Mercury is considered most harmful to people when consumed in fish. People who regularly consume tainted fish are at risk of headaches, tingling, tremors and damage to the brain and nervous system, according to the CDC.
The toxin is less of a threat in drinking water, which is filtered and monitored more closely.
Mining in California ceased decades ago, leaving behind at least 550 mercury mines, though no one knows for sure how many. One U.S. Geological Survey scientist says the total may be as high as 2,000.
In the 19th and 20th centuries, California produced up to 90 percent of the mercury in the U.S., and more than 220 million pounds of quicksilver were shipped around the world for gold mining, military munitions and thermometers. Much of the liquid mercury was sent to Sierra Nevada gold mines, where miners spilled tons of it into streams and soil to extract the precious ore.
For the Elem Band of Pomo Indians, whose colony is next to Clear Lake, the most mercury-polluted lake in the world, the mercury has made it unsafe to eat local fish.

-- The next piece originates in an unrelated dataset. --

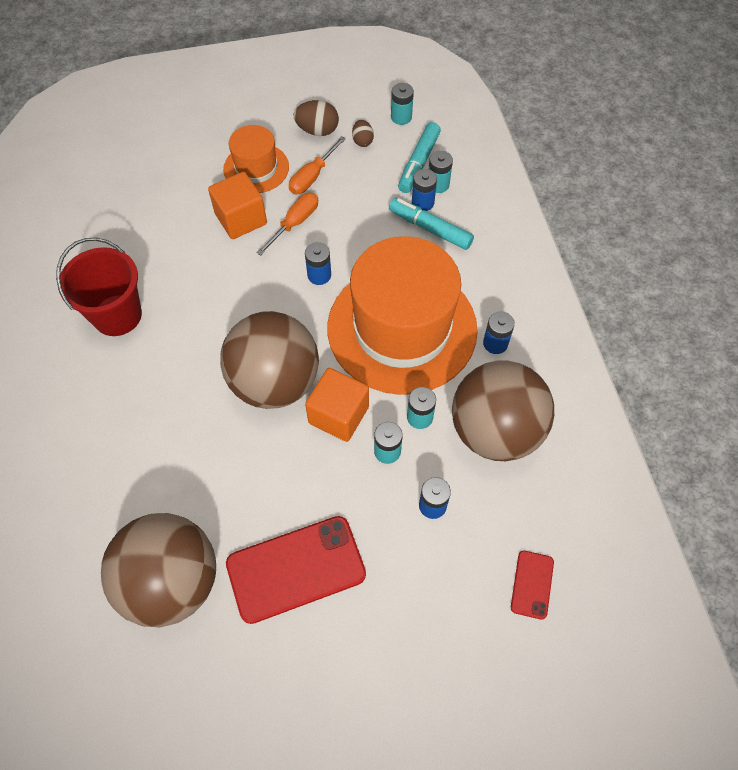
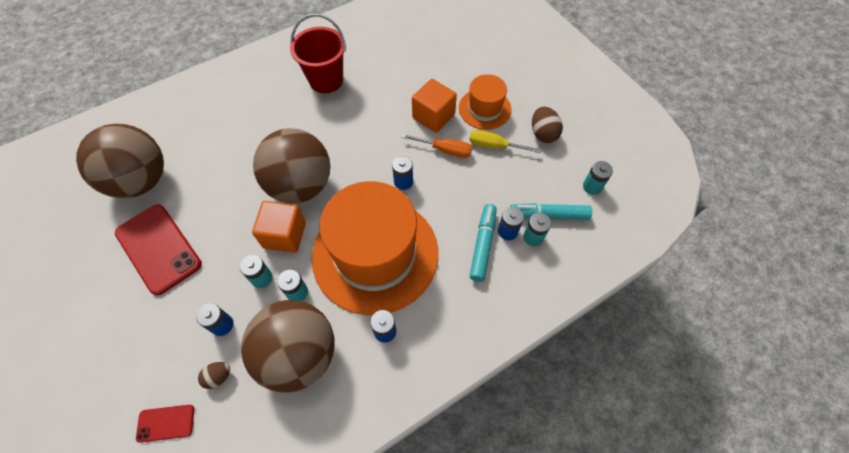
camera: 70 degrees right, 0 degrees up
(312, 177) = (494, 146): orange screwdriver -> yellow screwdriver
(362, 141) = (550, 167): brown egg -> brown egg (218, 377)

Their colony was built in 1970 by the federal government over waste from the mine. Officials knew it was contaminated, but were not aware at the time how dangerous mercury was to people. The mine is now a Superfund site.
State blood tests on 44 volunteer adult tribe members in the 1990s found elevated levels of mercury. The average level was three times higher than found in people who do not eat tainted fish, but regulators said only one man was at immediate risk of brain damage or other harm.
Yet the EPA determined that the tribe's mercury levels were a serious enough threat for the agency to spend millions of dollars removing contaminated dirt from the colony's homes and roads.
Many have moved from the colony, leaving about 60 of what was once a community of more than 200 people.
"We are here to protect the environment, and sometimes we do it better than other times," said Daniel Meer, EPA's assistant Superfund director for the region. "We can't start cleaning up everything all at once."
"It took a hundred years to occur," said Mr. Meer. "And it may take a hundred years or more to solve."